Pianigiani ha plasmato la nuova squadra dopo aver cambiato molto mantenendo la mentalità vincente degli ultimi anni; in difesa i biancoverdi hanno chiuso con una puntualità incredibile togliendo tutte le prime opzioni offensive cercate da Hawkins e compagni, costringendoli a tiri forzati e a faticare tantissimo per trovare qualche tiro aperto. In attacco poi McCalebb (24 punti, 5 rimbalzi, 6 assist e 4 recuperi in 23 minuti) ha spaccato la partita all’inizio con alcuni contropiedi e penetrazioni ad una velocità-potenza impressionanti, Kaukenas (18) è stato come spesso succede il leader della squadra trovando canestri in tutti i modi possibili; poi chi esce dalla panchina ha dato un grandissimo contributo: Lavrinovic (16), Aradori (9 e 3 rimbalzi), Carraretto (6 e 3 recuperi).
Per i milanesi, battuti su quella che di solito è la loro prerogativa, cioè le palle recuperate (16-9 in favore dei padroni di casa) ci sono i 13 punti di Mancinelli e i 10 di Rocca e Van Den Spiegel.
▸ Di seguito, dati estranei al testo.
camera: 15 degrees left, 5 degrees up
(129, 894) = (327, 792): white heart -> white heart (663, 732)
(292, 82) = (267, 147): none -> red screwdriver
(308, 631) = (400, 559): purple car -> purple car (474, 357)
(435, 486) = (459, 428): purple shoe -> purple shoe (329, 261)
Intanto ieri si sono giocati altri due anticipi importanti per la classifica perchè vedevano impegnate squadre come Cantù che cerca le prime posizioni, come Caserta che non è ancora riuscita a confermarsi ai livelli della passata stagione e come Cremona e Sassari, due squadre che stanno facendo bene nonostante i pronostici di inizio anno non le vedessero proprio tra le squadre sorpresa.
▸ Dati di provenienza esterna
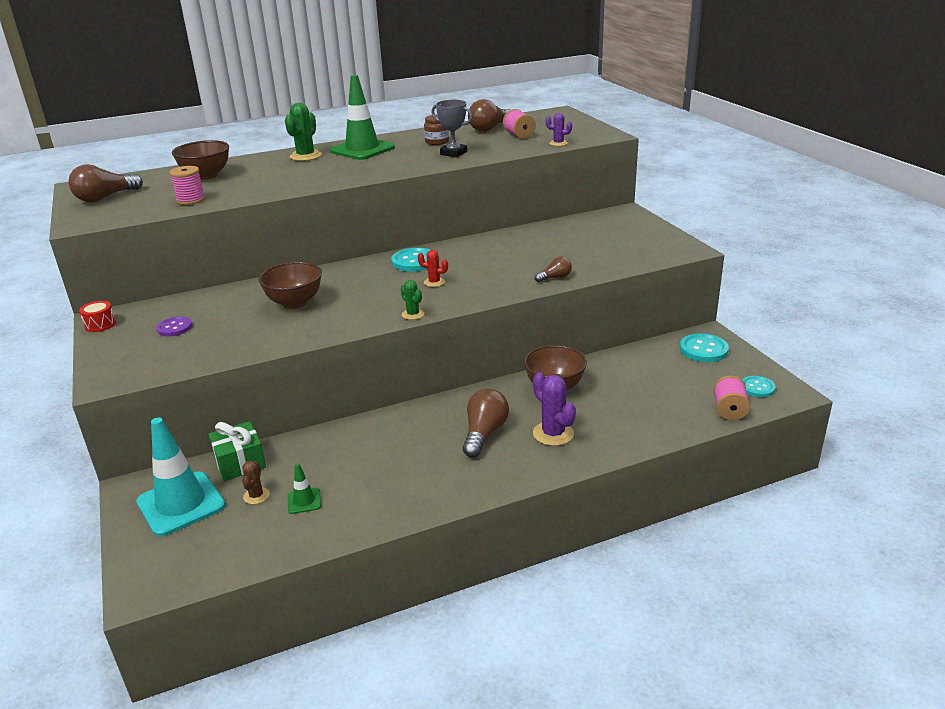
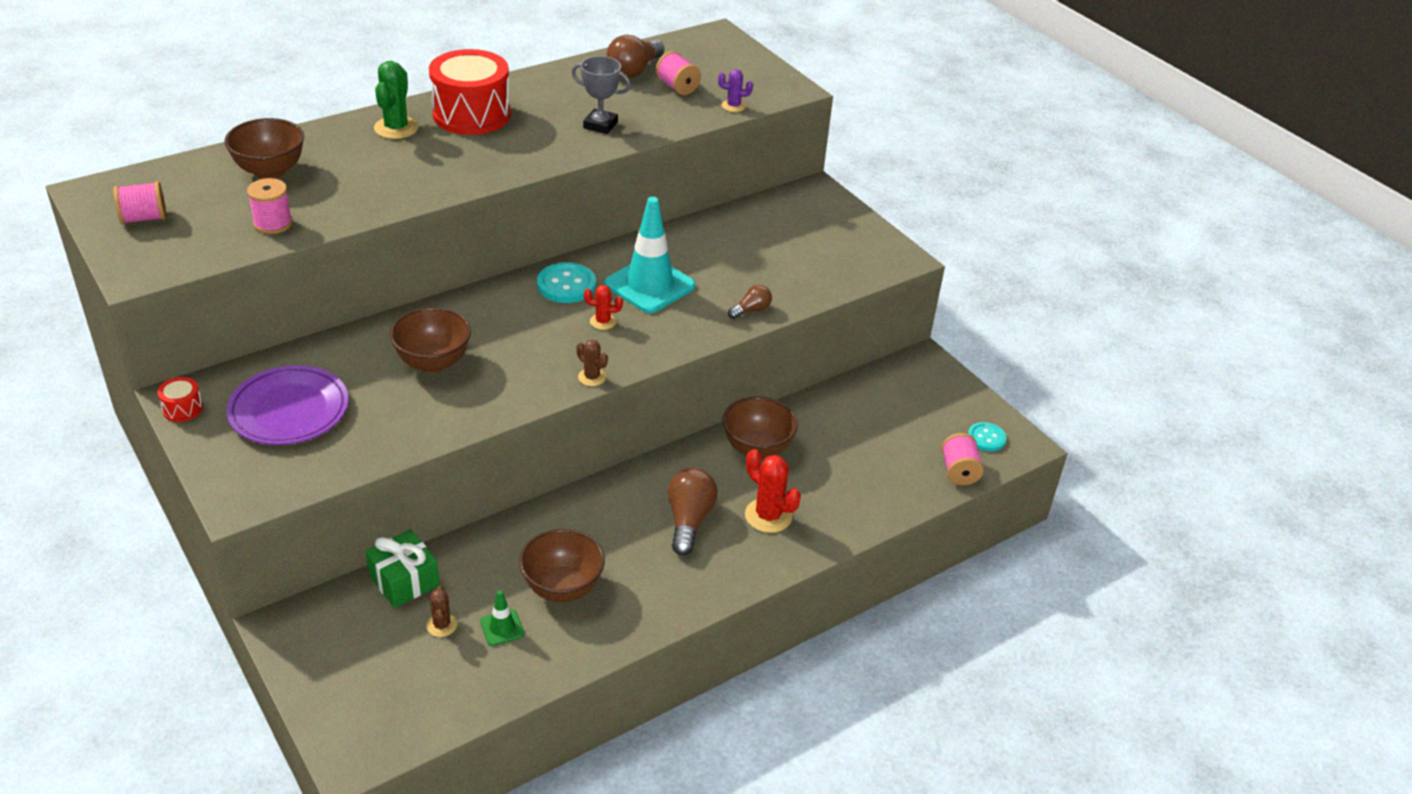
camera: 15 degrees left, 10 degrees up
(105, 198) = (144, 218): brown light bulb -> pink spool
(175, 328) = (289, 410): purple button -> purple plate
(181, 504) = (353, 643): turquoise traffic cone -> turquoise traffic cone (649, 285)
(362, 149) = (471, 115): green traffic cone -> red drum
(364, 475) = (562, 588): none -> brown bowl
(413, 314) = (592, 377): green cactus -> brown cactus
(437, 142) = (570, 99): brown jar -> none
(553, 434) = (768, 516): purple cactus -> red cactus
(703, 350) = (921, 384): turquoise button -> none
Ma vediamo le due partite in dettaglio:
Bennet Cantù - Dinamo Sassari 98-77
I Brianzoli dopo una settimana difficile che li aveva visti perdere prima in campionato (a Caserta) e poi in EuroCup (in Olanda), ritrovano il sentiero giusto producendo una partita davvero di alto livello fin dalla palla a due. L’approccio dei ragazzi di Trinchieri infatti risulta decisivo, ed il primo quarto si conclude con un significativo 24-10. Nel secondo quarto una terrificante raffica di Markoishvili (13 con 3/3 da tre in questo periodo) chiude di fatto la gara mandando le squadre negli spogliatoi sul 50-29! Al rientro in campo James White prova a caricarsi Sassari sulle spalle infilando 20 dei suoi 27 punti nella seconda metà di gara: tutto inutile, Green (16), Micov (12) e un devastante Leunen (20 e 30 di valutazione) non lasciano speranze agli isolani. Per la Dinamo ci sono anche i 14 punti di Brian Sacchetti, come detto però inutili ai fini del risultato.
Cantù sale così a quota 10 in classifica confermandosi una delle compagini più solide del campionato.
A quota 10 troviamo però anche Cremona capace di battere Caserta con un grande ultimo quarto dominato dalla coppia balcanica Sekulic-Milic che segna 16 dei 18 punti della squadra. Proprio lo sloveno ex Pesaro è l’MVP della gara con 22 punti, 13 rimbalzi e 35 di valutazione. La Pepsi paga l’ennesima serata storta al tiro: con il 39% da 2 ed il 20% da tre non si va molto lontano, soprattutto contro una Vanoli-Braga in forma straordinaria che si candida ad una stagione da playoff. Per coach Sacripanti ci sono i 15 punti di Di Bella, miglior marcatore dei suoi, ma sparano a salve i tre leader americani: Jones 11 con 5/14, Ere 5 con 2/9, Bowers 10 con 2/9.